I work on the assumption that without ANY infrastructure, you need to build up the needed tools. Remember that you lose most of your population in the initial month from hunger as there is no way to support them in any way without tools, which means you lose their workforce. Those 1-million can'T even hunt down all the son as they don't even have the means to make a simple bow.
 
2:32 PM
@AustinHemmelgarn the first decade is entirely hunter-gatherer and you may not eat any of your grain yield or that decade.
if you'd eat half your yield or that part goes bad, you'd need at least 13 harvests to even seed the 25000 acres needed. ok, you also need to make those 25000 acres arable, but if we talk nile here, the river does that for us.
if OP had given our people the headstart of starting them off with modern wheat to sow one acre, the whole situation would be MUCH less bleak.
 
2:52 PM
@Trish Noone disagrees that food will be a great limiting factor in the first years, and that quite possibly the first year or two will be all about survival and many (most?) won't make it. But at the same time, your 9/13 harvests were based on 1lb of corn. Let's say that a "clan" of 100 people would spend 1% of their gathered seeds on planting (and 99% on survival), you've the ENTIRE produce of one person being poured in - possibly hundreds lb. Also, note multiple seasons/year in some areas.
 
@Trish I doubt a HUGE number of people would die from hunger in the beginning. A good example is the native peoples in the Americas; without modern hunting, there'd still be considerable amounts of things to hunt in this land, and when they first arrive there would be a lot of berries and easily available food like that
There would probably be enough berries and easily available food for the first week or so, and by then they'd have fire and sharp sticks. It wouldn't be too hard to set up some traps for rabbits, giving them a fair amount of easily available meat in the first few weeks.
 
Additionally, I'd be surprised if this didn't change one you use other staple foods, such as potatoes or the queen of nutrition - the sweet potato. You WOULD want some cereals for their good shelf life, but I wouldn't make it the only/main staple. Another thing to consider is that the combined human knowledge would allow you to use (for food or otherwise) a much larger part of wildlife than any real gatherer ever could.
 
After the first few weeks, that gives them a little while to get better hunting techniques, and they could use the rabbit skins to make slings.
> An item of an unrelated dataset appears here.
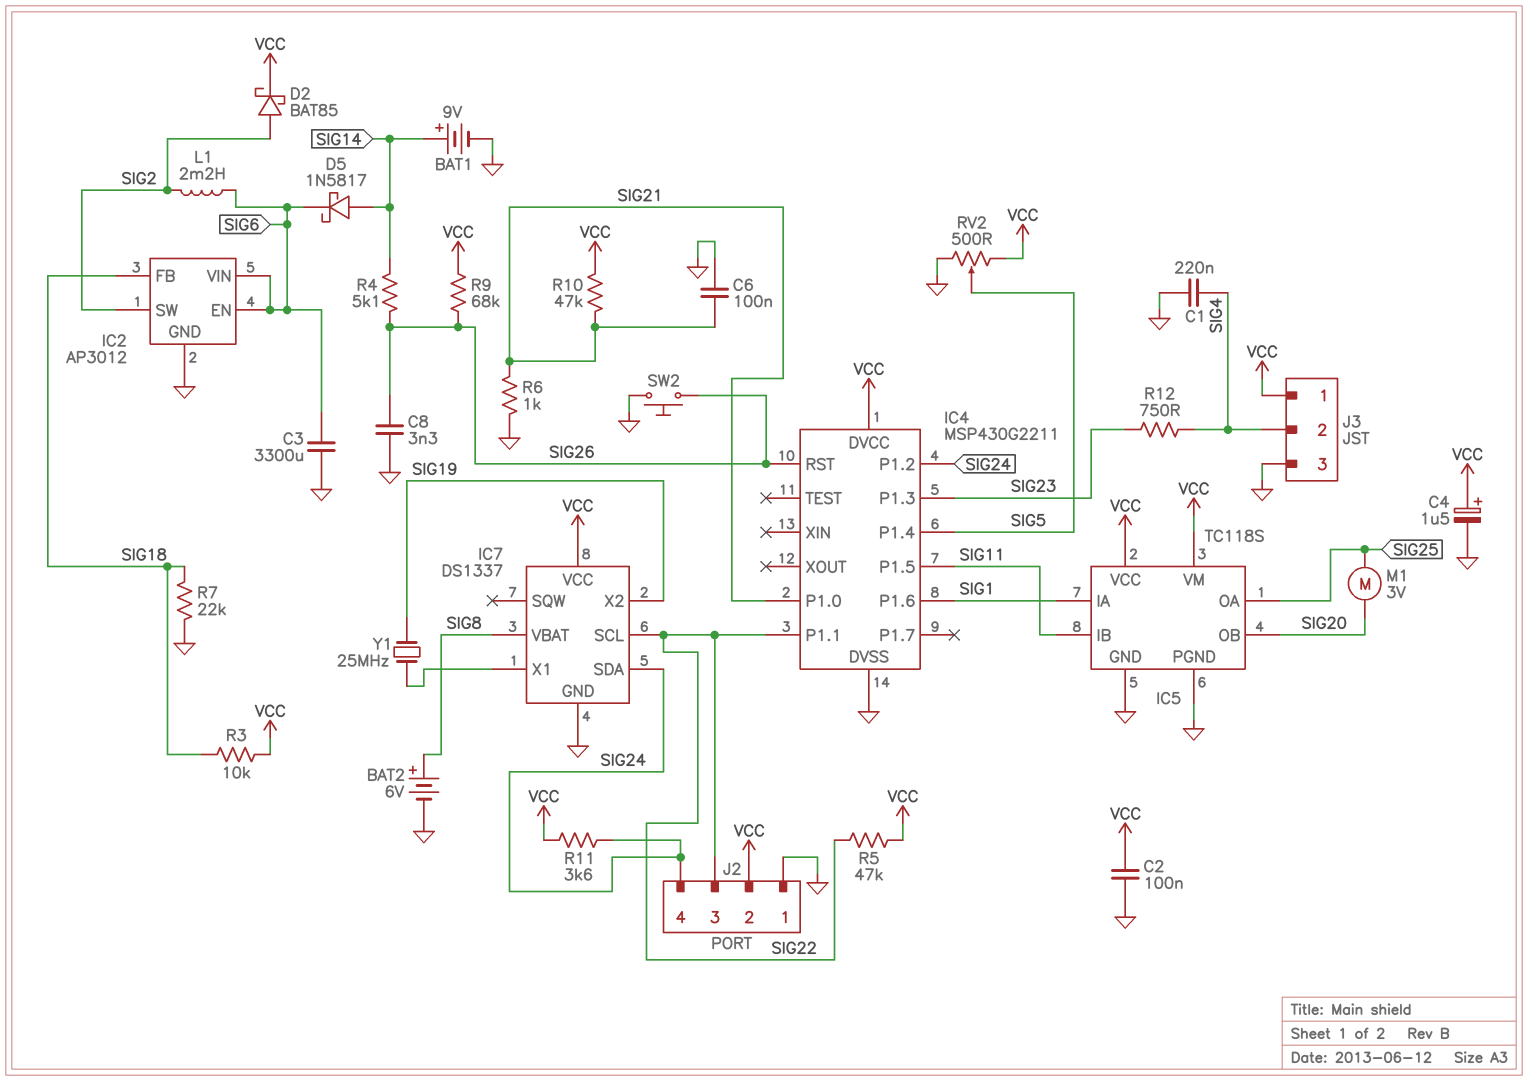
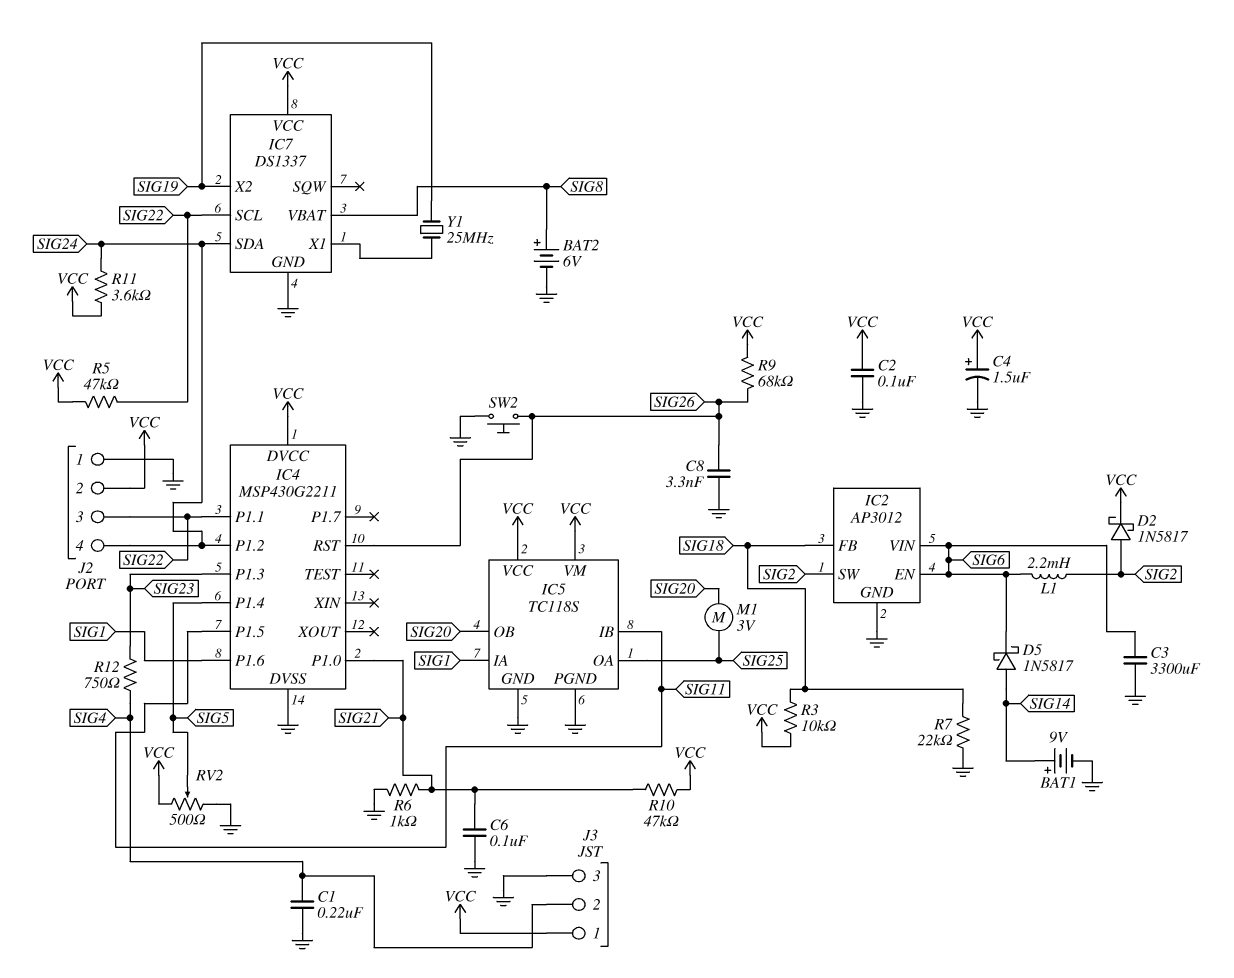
D2: schottky BAT85 (A SIG2, K VCC) -> schottky 1N5817 (A SIG2, K VCC)
R4: 5.1k (SIG14, SIG26) -> none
Once they can get larger animals like deer, they could last for months by traveling around. This gives them time to start on agriculture, as well as technology like bows for hunting bison or other similar large animals that would feed a lot of people and give lots of skin.
 
3:15 PM
I think rockets and modern hospitals is a little unrealistic, but I see no major issue that would prevent them from reaching industrial revolution level technology, maybe with more of a focus on ranching rather than crops for agriculture.
While they may not be able to grow wheat effectively, there are a lot of other options for farming. Corn, beans, squash, fish, rabbits, maybe not any larger animals because they wouldn't be domesticated.
 
 
3 hours later…
5:50 PM
I believe the answer is over-optimistic but food or predators aren't the worst bottleneck - it's the labor to build all the buildings you need. E.g. a simple brickyard is pretty easy, but it will eat a lot of manual labor to keep it running; automation is always possible, but that takes even more manual labor.
 
6:46 PM
What buildings do you need? Skin teepees would work until the industrial revolution.
Also, we can start using the assembly line way earlier than ever possible. With modern project management and that sort of thing, I'd expect most jobs to go a lot faster, regardless of what they are.